A "horrifying" surprise greeted a Brandon Humane Society employee this weekend when she arrived at the shelter only to find a small black puppy tied up and abandoned at the front gate.
Donna McNutt found the puppy when she arrived at the shelter early Saturday morning.
She pulled up to the front gate at about 7:40 a.m. and was greeted by a small, scared puppy that had been tied up to the gate with his leash.
"He was barking, and as I approached him, I was a little concerned that he was aggressive, but as soon as I approached him, I realized that he was just really scared and nervous," McNutt said. "I couldn’t believe it when I drove up and saw the poor little thing tied up like that."
The puppy was dropped off sometime after 9:30 p.m. Friday.
The puppy soon warmed up to McNutt and she was able to get him to a shady spot and supply the ravenous canine with food and water.
"He was really scared until he realized I was there to help him," McNutt said.
McNutt has been with the Humane Society for four years and has never seen anything like this happen.
Humane Society shelter manager Tracy Munn said that events of these nature are rare, but it’s always disturbing to see when animals are treated with this blatant disregard, she said.
"It used to happen more often," Munn said. "I thought we were past the day and age that people would do that kind of s—t … people that do that are lowlives."
Munn was appalled that the puppy was left overnight tied to the gate because "anything could have happened to that poor animal," she said.
She expects that the puppy could have trauma from the experience.

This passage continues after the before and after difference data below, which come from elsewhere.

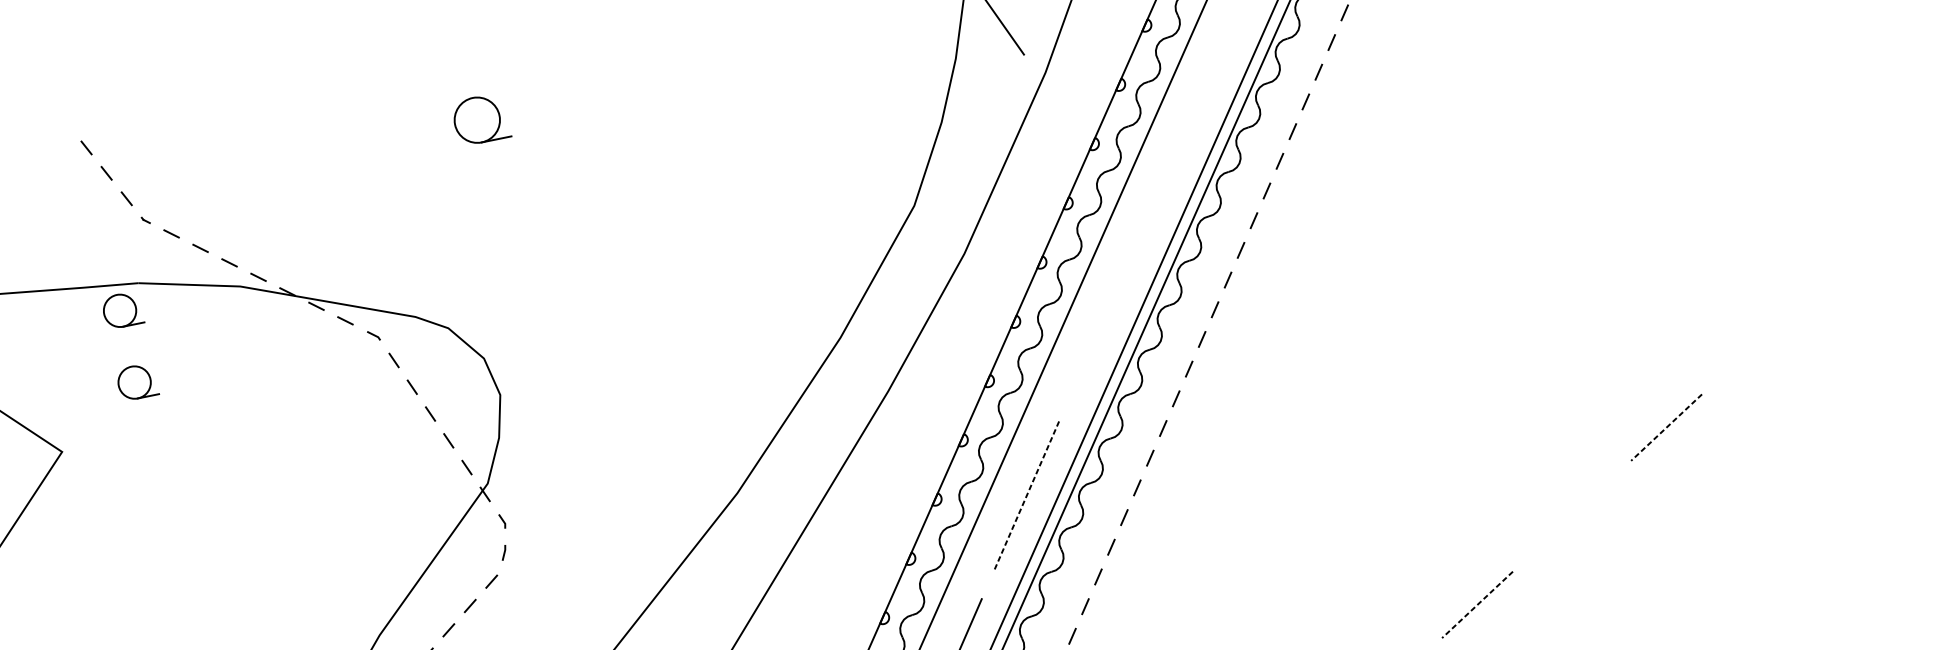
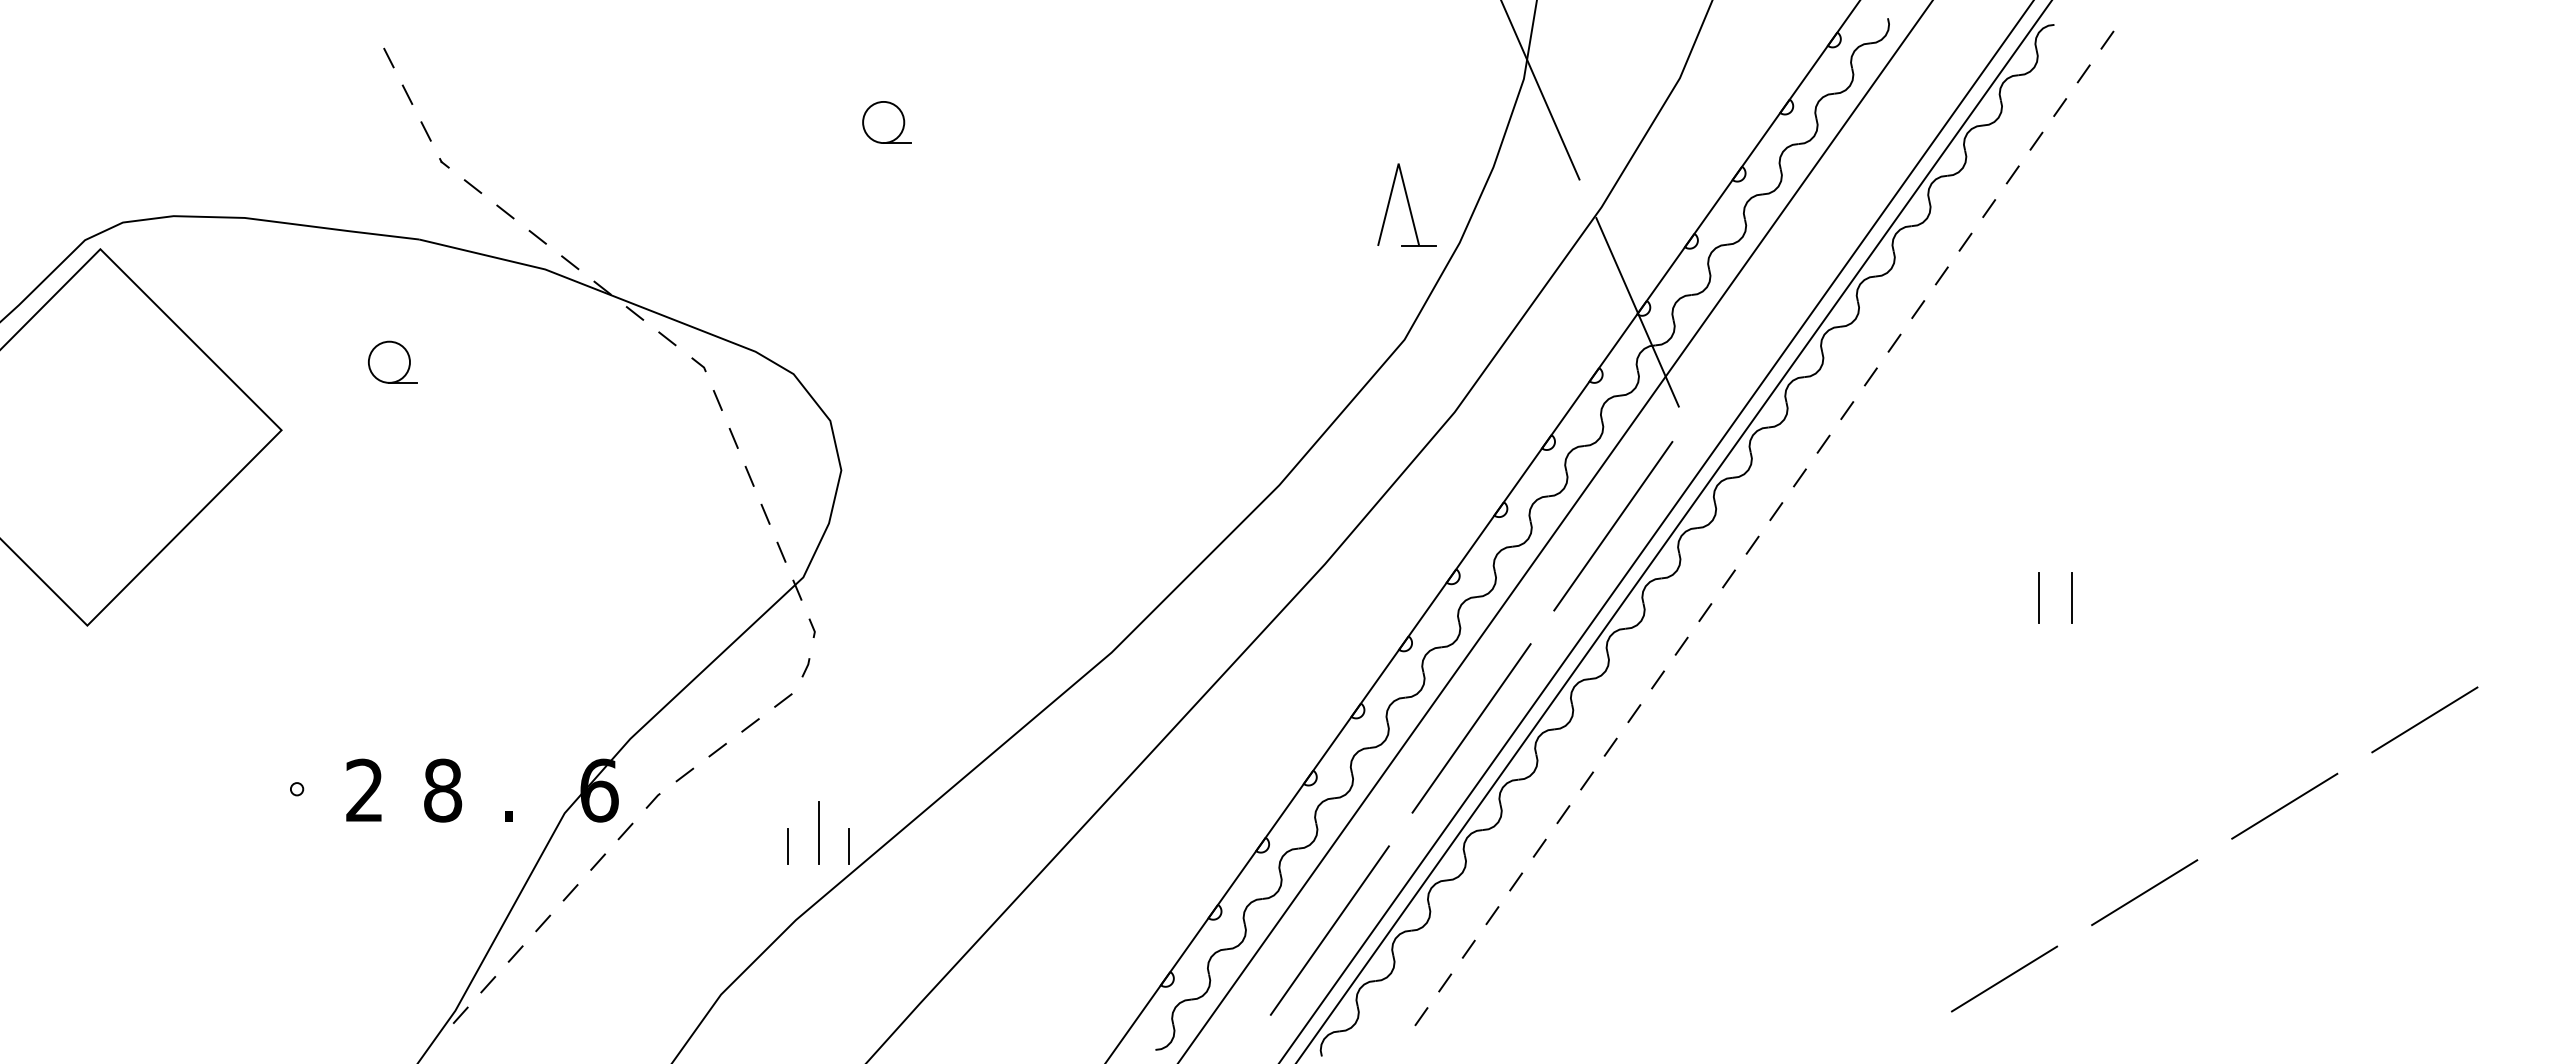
part: (894, 101) -> (1406, 204), added
part: (480, 119) -> (886, 122), size x0.71
line: (1089, 148) -> (1637, 312), added
line: (1469, 300) -> (2071, 597), added
line: (1443, 305) -> (2038, 597), added
part: (122, 309) -> (392, 268), removed
line: (1104, 317) -> (1613, 526), added
line: (1760, 338) -> (2424, 719), added
line: (1666, 427) -> (2284, 806), dashed -> solid
line: (1026, 495) -> (1471, 728), dashed -> solid
line: (1571, 516) -> (2144, 892), added
line: (1477, 605) -> (2004, 979), dashed -> solid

Munn has been rescuing animals for nearly 23 years, she said, and it always disappointing to encounter situations of this nature.

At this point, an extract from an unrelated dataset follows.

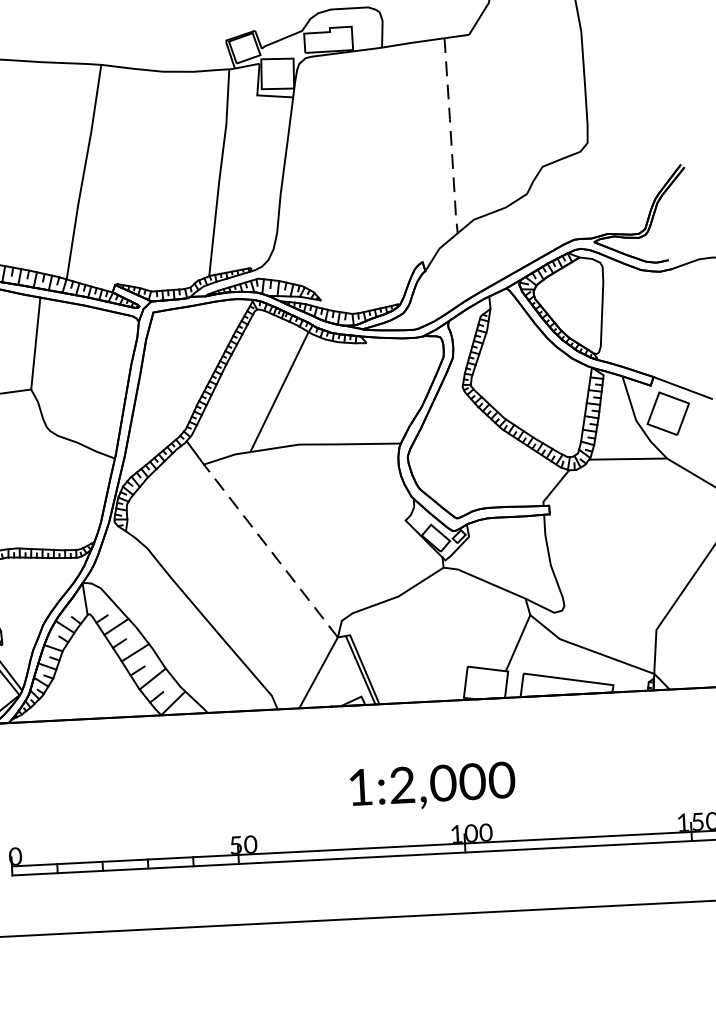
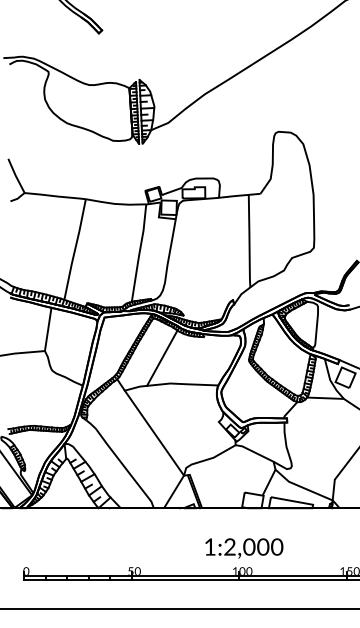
line: (451, 136) -> (249, 241), dashed -> solid
line: (271, 551) -> (154, 433), dashed -> solid
text: (433, 786) -> (244, 548), moved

She has seen both dogs and kittens abandoned at the shelter in the winter and the summer.
Abandoning an animal is illegal, and people who are caught doing so can face criminal charges and/or a fine, Munn said.
"People need to hear this," Munn said. "It’s unacceptable. I hate abuse."
The abandoned puppy will be sent to the Brandon City Pound, where he will wait three days in the hopes someone claims him and explains what happened.
After the allocated 72-hour holding period, animals are adopted, given to shelters or euthanized.
The event speaks to the growing crisis of abandoned animals in the province, Munn said.
"Too many people are giving up animals. They (the government) needs to make a mandate that you have to spay and neuter," Munn said.
Taking these birth control steps could play a critical role in lowering stray populations, and hopefully prevent events like this from happening again, she said.
Owners can call the Humane Society if they can no longer look after their animal, Munn said, and the animal can be placed on the shelter’s Facebook site until a spot can be found for them. Those who choose to surrender an animal face a waiting list due to the number of animals in the region.
Pet owners do not get in trouble for bringing an animal to a shelter or the pound, Munn said.
Surrendering the dog gives the animal the opportunity to find a forever home, and is always better than just dumping them somewhere, McNutt said.
The top concern of most shelters is to give the animals the best possible lives and their forever families, especially given the rough start may have had.
"Life happens. Sometimes people get puppies or dogs with the best of intentions and circumstances just don’t work out," McNutt said. "We know that here and we try to be understanding."
Between the Humane Society, Funds for Furry Friends and the Brandon City Pound they cannot keep up with all the animals, Munn said.
"I’m just horrified that someone could even contemplate tying their animal up and leaving them," McNutt said.
The Brandon City Pound could not be reached for comment.